Putins Partei schlägt Referendum zur Annexion besetzter Gebiete in der Ukraine vor

Die Partei des russischen Präsidenten Wladimir Putin hat für Anfang November ein Referendum in den von Russland besetzten Gebieten in der Ukraine über deren Annexion vorgeschlagen. "Es wäre richtig und symbolträchtig", ein solches Referendum "im Donbass und den befreiten Gebieten" am 4. November abzuhalten, dem Tag der Nationalen Einheit in Russland, erklärte Andrej Turtschak, Generalsekretär der Partei Geeintes Russland, am Mittwoch der Nachrichtenagentur Ria Nowosti zufolge.

Nach der Abstimmung würden "Donezk, Lugansk und viele weitere russische Städte endlich in ihren Heimathafen zurückkehren". Die "russische Welt", die derzeit "formell durch Grenzen getrennt" sei, würde so "ihre Einheit zurückerlangen", erklärte Turtschak zudem laut einer Mitteilung seiner Partei.

"Wir werden uns für dieses genaue Datum vorbereiten", sagte Kirill Stremusow, ein hochrangiger Vertreter der pro-russischen Behörden in der Region Cherson der Nachrichtenagentur TASS nach Bekanntgabe der Pläne von Geeintes Russland. Seine Behörden seien auch "bereit, das Referendum schon jetzt abzuhalten".

Die russischen Besatzungsbehörden sprechen seit Monaten über eine Volksabstimmung zur Annexion der besetzten ukrainischen Gebiete durch Russland. Am Montag hatte Stremusow allerdings mit Blick auf Cherson noch eingeräumt, dass das Vorhaben angesichts einer derzeit laufenden Gegenoffensive der ukrainischen Armee in der Region auf Eis gelegt werden müsse.

Am nun als Datum für das Referendum angestrebten 4. November wird in Russland an einen Volksaufstand im 16. Jahrhundert erinnert, in dessen Folge die polnischen Besatzer aus Moskau vertrieben wurden.

Die russische Armee besetzte nach Beginn ihrer Militäroffensive in der Ukraine am 24. Februar vor allem Gebiete im Osten und Süden des Landes. Unter anderem kontrollieren die Truppen Cherson, das vor dem Krieg 280.000 Einwohner hatte - sowie die bei den Kämpfen teilweise zerstörte Großstadt Mariupol.

Seit 2014 halten pro-russische Separatisten einen Großteil der Regionen Donezk und Luhansk im industriell geprägten Osten der Ukraine unter ihrer Kontrolle.
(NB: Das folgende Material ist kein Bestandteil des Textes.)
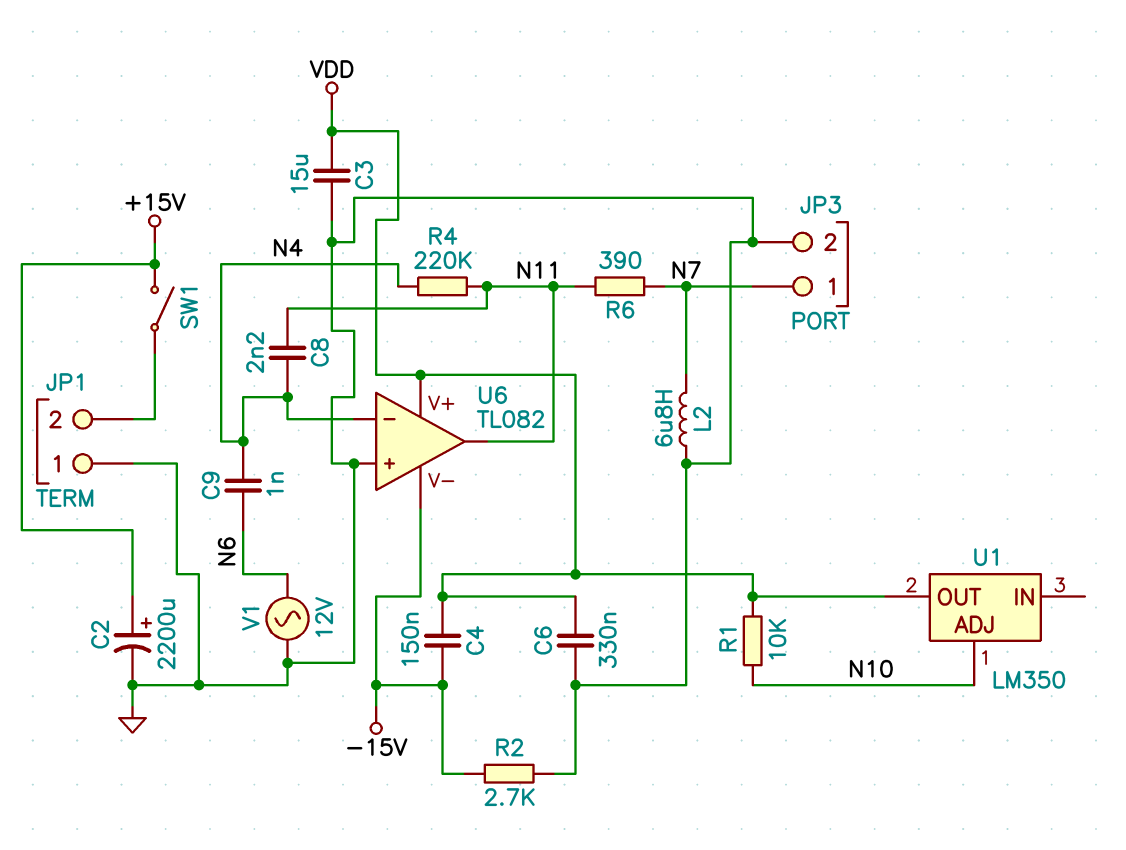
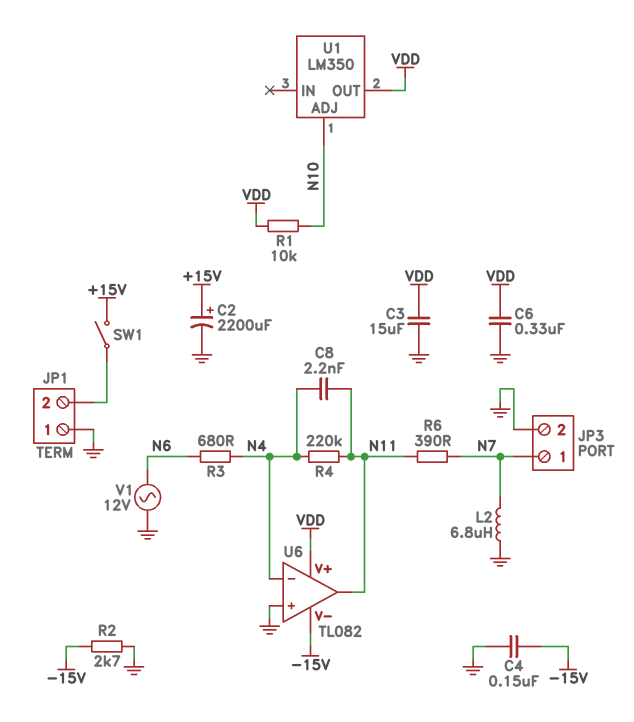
C4: 150nF (-15V, VDD) -> 150nF (-15V, GND)
C9: 1nF (N4, N6) -> none
R3: none -> 680 (N4, N6)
Dort haben sie zwei "Volksrepubliken" ausgerufen und fordern seit Jahren eine Annexion durch Russland. Im März 2014 hatte Russland bereits ein Referendum über die Annexion der ukrainischen Halbinsel Krim organisiert, nachdem russische Spezialkräfte dort interveniert hatten. Die Abstimmung wurde von Kiew und westlichen Regierungen deutlich kritisiert.

Russland hat in einigen der besetzten Gebiete zudem bereits russische Pässe an die Bewohner ausgegeben. Diese Praxis hatte Moskau bereits in den vergangenen Jahren in den von Separatisten kontrollierten ostukrainischen Regionen verfolgt.